Sabtu, 30 Mei 2009

TUGAS KEBIJAKAN PUBLIK

1. Teori George C. Edwards III (1980)
Dalam pandangan Edwards III, implementasi kebijakan dipengaruhi oleh empat variable, yakni: (1) komunikasi, (2) sumberdaya, (3) disposisi, dan (4) struktur birokrasi . Keempat variable tersebut juga saling berhubungan satu sama lain.
(1) Komunikasi
Keberhasilan implementasi kebijakan masyarakat agar implementor mengetahui apa yang harus dilakukan. Apa yang terjadi tujuan dan sasaran kebijakan harus ditransmisikan kepada kelompok sasaran (target group) sehingga akan mengurangi distorsi implementasi. Apabila tujuan dan sasaran suatu kebijakan tidak jelas atau bahkan tidak diketahui sama sekali oleh kelompok sasaran, maka kemungkinan akan terjadi resistensi dari kelompok sasaran. Keberhasilan program Keluarga Berencana (KB) di Indonesia, sebagai contoh, salah satu penyebab adalah karena Badan Koordinasi Keluarga Berencana Nasional (BKKBN) secara intensif melakukan sosialisasi tujuan dan manfaat program KB terhadap pasangan usia subur (PUS) melalui berbagai media.
(2) Sumberdaya
Walaupun isi kebijakan sudah dikomunikasikan secara jelas dan konsisten, tetapi apabila implementor kekurangan sumberdaya untuk melaksanakan, implememtasi tidak akan berjalan efektif. Sumberdaya tersebut dapat terwujud sumberdaya manusia, yakni kompetensi implementor, dan sumberdaya finansial. Sumberdaya adalah faktor penting untuk implementasi kebijakan agar efektif. Tanpa sumberdaya, kebijakan hanya tinggal di kertas menjadi dokumen saja,
(3) Disposisi
Disposisi adalah watak dan karakteristik yang dimiliki oleh implementor, seperti komitmen, kejujuran, sifat demokratis. Apabila implementor memiliki disposisi yang baik, maka dia akan dapat menjalankan kebijakan dengan baik seperti apa yang diinginkan oleh pembuat kebijakan. Ketika implementor memiliki sikap atau prespektif yang berbeda dengan pembuat kebijakan, maka proses implementasi kebijakan juga menjadi tidak efektif.
Berbagai pengalaman pembangunan di Negara-negara Dunia Ketiga menunjukan bahwa tingkat komitmen dan kejujuran aparat rendah. Berbagai kasus korupsi yang muncul di Negara-negara Dunia Ketiga, seperti Indonesia adalah contoh kogkrit dari rendahnya komitmen dan kejujuran aparat dalam mengimplementasikan program-program pembangunan.
(4) Struktur Birokrasi
Struktur organisasi yang bertugas mengimplementasikan kebijakan memiliki pengaruh yang signifikan terhadap implementasi kebijakan. Salah satu dari aspek struktur yang penting dari setiap organisasi adalah adanya prosedur operasi yang standar (standard operating procedures atau SOP). SOP menjadi pedoman bagi setiap implementor dalam bertindak.
Struktur organisasi yang terlalu panjang akan cenderung melemahkan pengawasan dan menimbulkan red-tape, yakni prosedur birokrasi yang rumit dan kompleks. Ini pada gilirannya menyebabkan aktivitas organisasi tidak fleksibel.
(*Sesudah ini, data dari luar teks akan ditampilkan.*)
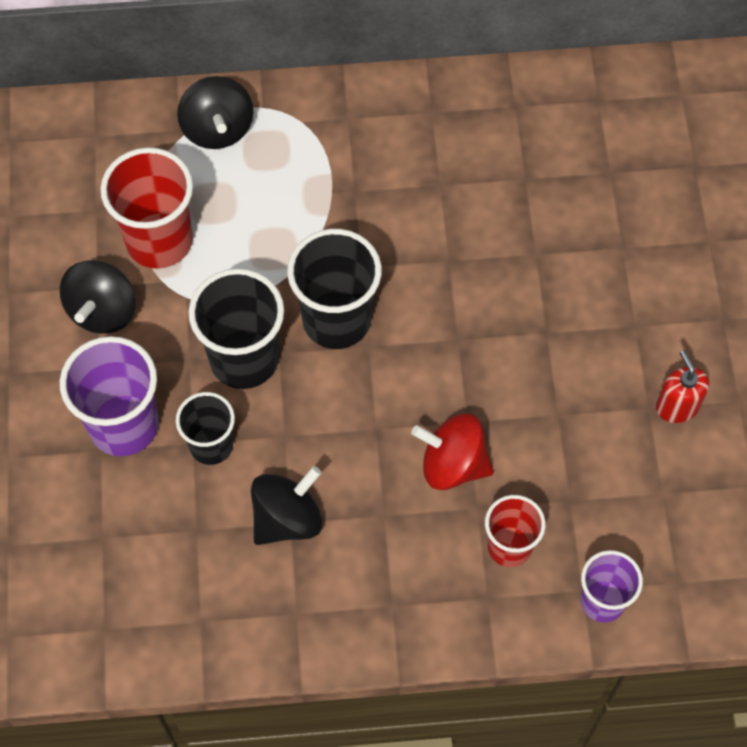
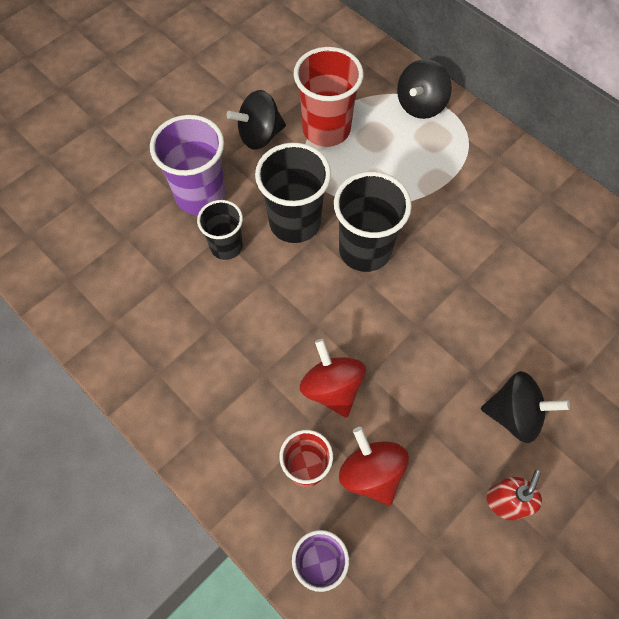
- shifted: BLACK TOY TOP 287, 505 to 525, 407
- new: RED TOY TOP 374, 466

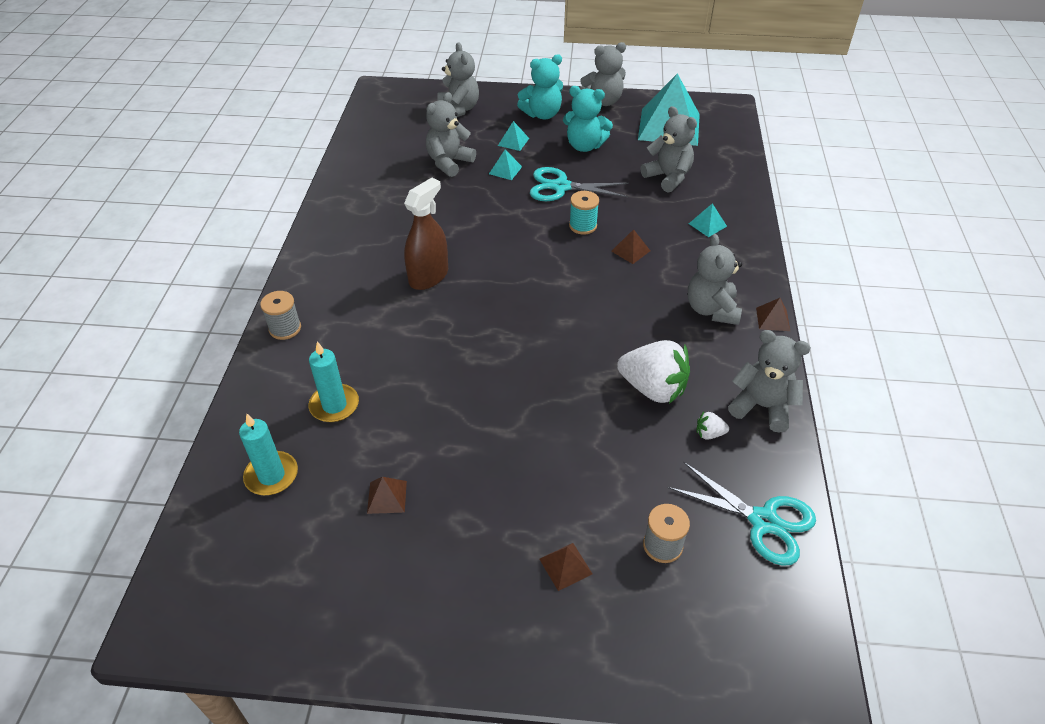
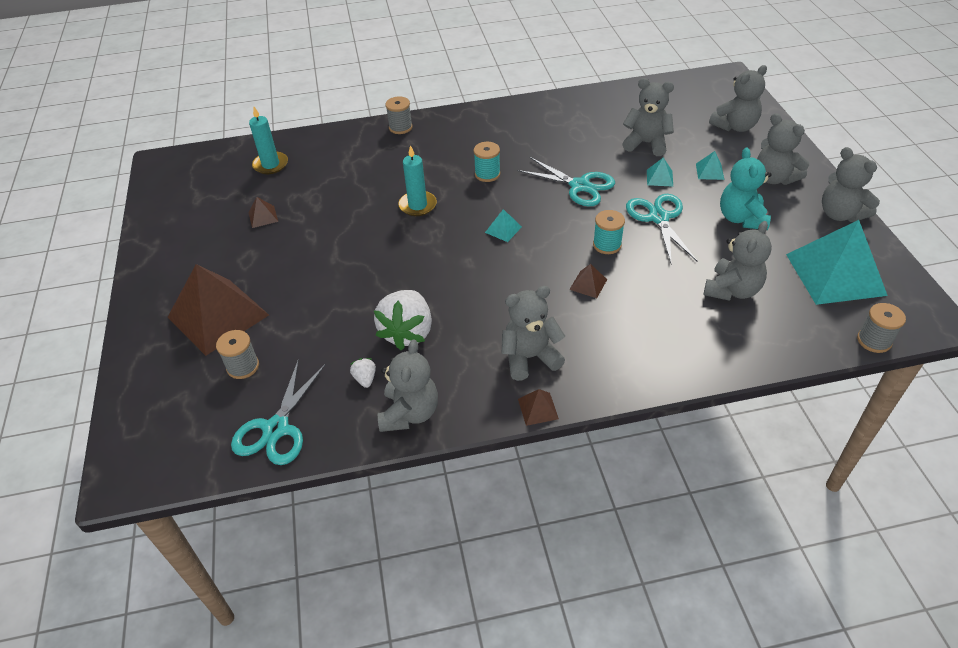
- repainted: TEAL TEDDY 540, 86 to GRAY TEDDY 783, 149
- swapped: RUSSET SPRAYER 426, 234 to TEAL SPOOL 487, 162
- shifted: TEAL PYRAMID 708, 220 to 503, 225
- shifted: TEAL WAX CANDLE 334, 382 to 417, 180
- scaled: RUSSET PYRAMID 565, 567 = 218, 310 x2.47
- new: TEAL PAIR OF SCISSORS 566, 182
- new: GRAY SPOOL 881, 328

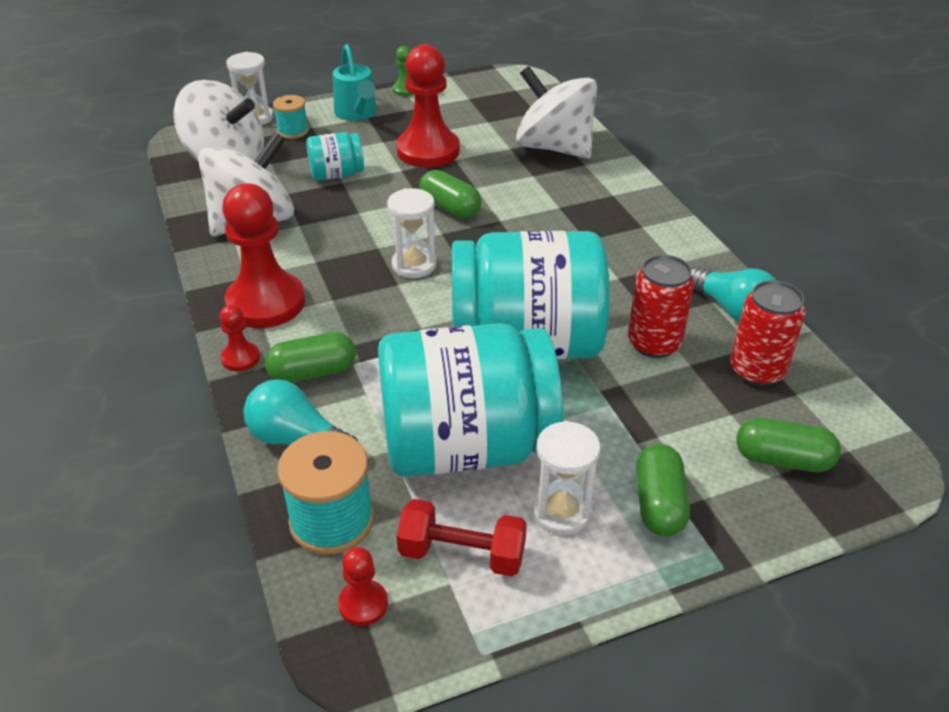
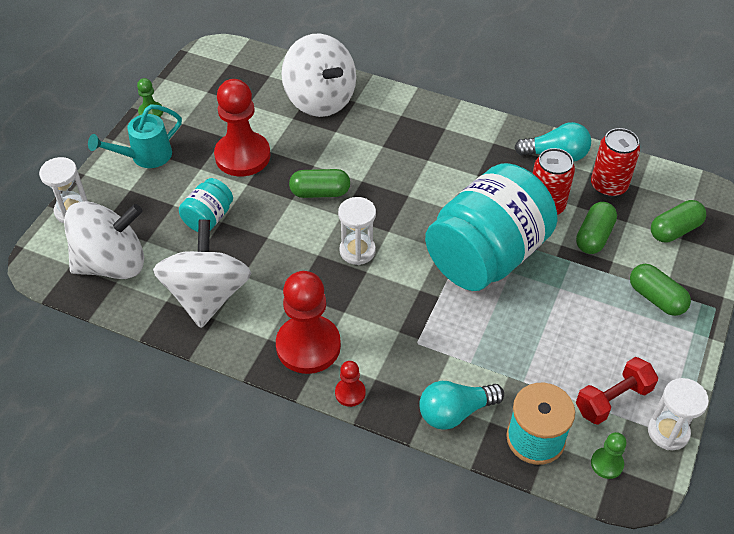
- rotated: TEAL SPRINKLING CAN 355, 82 = 135, 136 120 degrees clockwise
- rotated: SNOW-WHITE TOY TOP 556, 112 = 319, 75 120 degrees counterclockwise
- gone: TEAL SPOOL 291, 117
- gone: TEAL JAR 470, 400
- shifted: GREEN PILL SHAPE 310, 357 to 596, 228
- shifted: SNOW-WHITE SANDGLASS 566, 478 to 678, 414
- repainted: RED GAME PAWN 363, 586 to GREEN GAME PAWN 608, 455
2. Teori Merilee S. Grindle (1980)
Keberhasilan implementasi menurut Merilee. S Grindle (1980) dipengaruhi oleh dua variabel besar, yakni isi kebijakan (content of policy) dan lingkungan implementasi (context of implementation). Variabel isi kebijakan ini mencangkup: (1) sejauh mana dalam isi kebijakan; (2) jenis manfaat yang diterima oleh target graup, sebagai contoh, masyarakat di wilayah slum areas lebih suka menerima program air bersih atau pelistrikan daripada menerima program kredit sepeda montor; (3) sejauhmana perubahan yang diiginkan dari sebuah kebijakan. Suatu program yang bertujuan mengubah sikap dan perilaku kelompok sasaran relatif lebih sulit diimplementasikan daripada program yang sekedar memberikan bantuan kredit dan batuan beras kepada kelompok masyarakat miskin; (4) apakah letak sebuah program sudah tepat. Misalnya, ketika BKKBN memiliki program peningkatan kesejahteraan keluarga dengan memberikan bantuan dana kepada keluarga prasejahtera, banyak orang menanyakan apakah letak program ini sudah tepat berada di BKKBN; (5) apakah sebuah kebijakan telah menyebutkan implementornya dengan rinci; dan (6) apakah sebuah program didukung oleh sumberdaya yang memadai.
Sedangkan variabel lingkungan kebijakan mencangkup: (1) seberapa besar kekuasaan, kepentingan, dan startegi yang dimiliki oleh para aktor yang terlibat dalam implementasi kebijakan; (2) karakteristik institusi dan rejim yang sedang berkuasa; (3) tingkat kepatuhan dan responsivitas kelompok sasaran.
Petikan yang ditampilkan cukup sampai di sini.